Senior Data Engineer at IBM · Bengaluru, India · Open to remote-first roles
4+ years designing and operating petabyte-scale Azure Databricks Lakehouse platforms at IBM for global enterprise clients. Fast-tracked from fresher to Senior Data Engineer in under 3 years by building infrastructure that creates lasting, measurable value.
I also build production-grade AI systems from scratch — not API wrappers. My self-engineered multi-agent platform (LangGraph, RAG, vector memory) runs 5 specialized autonomous agents with config-driven prompt architecture that eliminates hallucinations and cuts token cost dramatically.
DataOps Observability Platform — Designed and built a unified monitoring system from scratch for 200+ pipelines across SAP Data Intelligence, Azure Data Factory, and Databricks. Centralized into a Power BI dashboard with automated Logic App alerting. Cut daily manual monitoring by 80% (1.0 FTE to 0.2 FTE). Adopted as the account-wide standard.
FinOps Optimization — Migrated short-duration pipelines from always-on interactive compute to ephemeral Job Compute nodes, and applied strategic Z-Ordering on SHA256 key columns across Delta tables. Delivered ~50% reduction in Databricks compute cost and ~30% reduction in storage spend — yielding €1,000+/month in recurring savings.
Enterprise AI Assistants — Independently built three domain-specialized AI assistants on the IBM Consulting Advantage platform (Databricks Transform Expert, User Story Generator, RAG-powered Operations Helper). Secured IBM Data Service Line-wide adoption. Recovered 50-60 engineering hours per month across the practice.

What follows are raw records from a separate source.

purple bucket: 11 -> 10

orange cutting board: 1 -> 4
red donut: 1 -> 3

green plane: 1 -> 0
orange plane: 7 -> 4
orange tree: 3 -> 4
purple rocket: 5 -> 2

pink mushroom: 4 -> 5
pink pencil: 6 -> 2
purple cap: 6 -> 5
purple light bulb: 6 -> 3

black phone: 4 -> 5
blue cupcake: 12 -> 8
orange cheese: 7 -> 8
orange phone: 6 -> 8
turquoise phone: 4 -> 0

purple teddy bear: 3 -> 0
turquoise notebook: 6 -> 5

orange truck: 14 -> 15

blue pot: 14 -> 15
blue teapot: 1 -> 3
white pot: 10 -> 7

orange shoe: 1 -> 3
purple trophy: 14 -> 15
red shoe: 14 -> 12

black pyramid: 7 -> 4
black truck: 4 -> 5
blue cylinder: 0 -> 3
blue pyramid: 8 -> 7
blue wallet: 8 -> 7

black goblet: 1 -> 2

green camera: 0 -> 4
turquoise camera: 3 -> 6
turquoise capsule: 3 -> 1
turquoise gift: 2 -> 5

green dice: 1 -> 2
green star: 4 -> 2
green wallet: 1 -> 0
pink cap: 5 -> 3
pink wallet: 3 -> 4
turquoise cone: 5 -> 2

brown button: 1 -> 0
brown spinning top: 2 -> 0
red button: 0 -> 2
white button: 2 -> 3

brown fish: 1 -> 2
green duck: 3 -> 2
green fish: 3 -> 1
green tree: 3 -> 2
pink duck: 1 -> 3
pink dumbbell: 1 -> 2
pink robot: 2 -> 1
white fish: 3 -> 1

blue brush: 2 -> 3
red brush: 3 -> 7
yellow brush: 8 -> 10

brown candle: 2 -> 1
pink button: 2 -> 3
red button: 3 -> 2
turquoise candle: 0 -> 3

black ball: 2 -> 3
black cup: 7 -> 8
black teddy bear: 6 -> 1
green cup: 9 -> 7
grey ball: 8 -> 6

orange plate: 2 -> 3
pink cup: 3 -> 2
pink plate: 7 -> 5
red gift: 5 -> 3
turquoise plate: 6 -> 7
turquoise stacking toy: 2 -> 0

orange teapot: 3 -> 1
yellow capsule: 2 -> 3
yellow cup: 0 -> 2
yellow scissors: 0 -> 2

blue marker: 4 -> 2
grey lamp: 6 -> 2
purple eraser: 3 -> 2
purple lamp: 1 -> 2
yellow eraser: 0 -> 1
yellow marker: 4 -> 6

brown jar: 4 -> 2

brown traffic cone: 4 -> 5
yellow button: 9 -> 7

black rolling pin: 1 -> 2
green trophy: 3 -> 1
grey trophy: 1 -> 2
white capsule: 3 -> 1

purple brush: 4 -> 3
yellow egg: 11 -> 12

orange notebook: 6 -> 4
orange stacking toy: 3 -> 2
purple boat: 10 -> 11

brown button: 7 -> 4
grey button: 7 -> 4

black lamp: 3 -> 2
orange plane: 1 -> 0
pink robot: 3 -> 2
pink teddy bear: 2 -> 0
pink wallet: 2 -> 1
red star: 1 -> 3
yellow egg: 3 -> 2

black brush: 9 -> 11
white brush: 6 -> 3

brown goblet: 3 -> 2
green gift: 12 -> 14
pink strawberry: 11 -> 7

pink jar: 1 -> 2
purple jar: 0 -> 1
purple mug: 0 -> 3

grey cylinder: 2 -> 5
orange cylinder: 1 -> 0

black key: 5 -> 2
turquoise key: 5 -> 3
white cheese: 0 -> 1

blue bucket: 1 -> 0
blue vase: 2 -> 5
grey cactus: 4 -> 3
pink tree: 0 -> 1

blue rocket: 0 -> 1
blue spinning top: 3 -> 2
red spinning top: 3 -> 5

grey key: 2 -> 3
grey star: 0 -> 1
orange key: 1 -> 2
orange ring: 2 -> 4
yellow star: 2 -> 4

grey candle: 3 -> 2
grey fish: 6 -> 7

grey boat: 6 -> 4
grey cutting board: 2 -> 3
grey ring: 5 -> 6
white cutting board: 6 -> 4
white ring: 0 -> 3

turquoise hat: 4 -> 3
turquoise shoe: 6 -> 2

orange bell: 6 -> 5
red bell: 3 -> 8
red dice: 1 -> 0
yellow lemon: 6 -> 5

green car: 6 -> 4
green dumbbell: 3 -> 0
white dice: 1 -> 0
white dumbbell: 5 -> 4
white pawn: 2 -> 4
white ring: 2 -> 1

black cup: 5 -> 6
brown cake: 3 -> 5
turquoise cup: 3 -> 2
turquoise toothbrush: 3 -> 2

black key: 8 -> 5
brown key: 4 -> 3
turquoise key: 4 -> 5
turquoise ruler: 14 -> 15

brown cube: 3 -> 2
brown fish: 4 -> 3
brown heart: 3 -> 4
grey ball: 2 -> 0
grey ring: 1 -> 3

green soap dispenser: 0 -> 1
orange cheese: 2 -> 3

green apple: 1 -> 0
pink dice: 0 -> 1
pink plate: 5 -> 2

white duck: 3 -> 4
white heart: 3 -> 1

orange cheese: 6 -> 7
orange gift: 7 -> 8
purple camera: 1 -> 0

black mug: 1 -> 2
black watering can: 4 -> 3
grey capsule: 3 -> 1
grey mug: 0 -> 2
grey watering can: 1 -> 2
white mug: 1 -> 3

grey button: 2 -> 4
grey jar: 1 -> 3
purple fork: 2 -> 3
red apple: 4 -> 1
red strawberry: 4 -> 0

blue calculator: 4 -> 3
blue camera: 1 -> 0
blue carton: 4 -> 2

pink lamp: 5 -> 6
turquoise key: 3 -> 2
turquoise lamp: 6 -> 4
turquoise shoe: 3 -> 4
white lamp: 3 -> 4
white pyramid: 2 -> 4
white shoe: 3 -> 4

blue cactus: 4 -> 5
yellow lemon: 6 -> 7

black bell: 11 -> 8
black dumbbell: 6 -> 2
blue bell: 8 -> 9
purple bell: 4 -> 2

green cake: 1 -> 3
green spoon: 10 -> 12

Aria — Multi-Agent AI Platform — Self-engineered production AI platform using LangGraph. YAML config-driven engine injects tailored prompts and tool sets per action at runtime. Async Plan-Execute-Evaluate-Respond ReAct graph with a self-evaluation node scoring output quality across 5 vectors. Hybrid sqlite-vec relational and semantic memory for long-horizon retrieval. Runs 5 specialized agents on cost-effective models via OpenRouter.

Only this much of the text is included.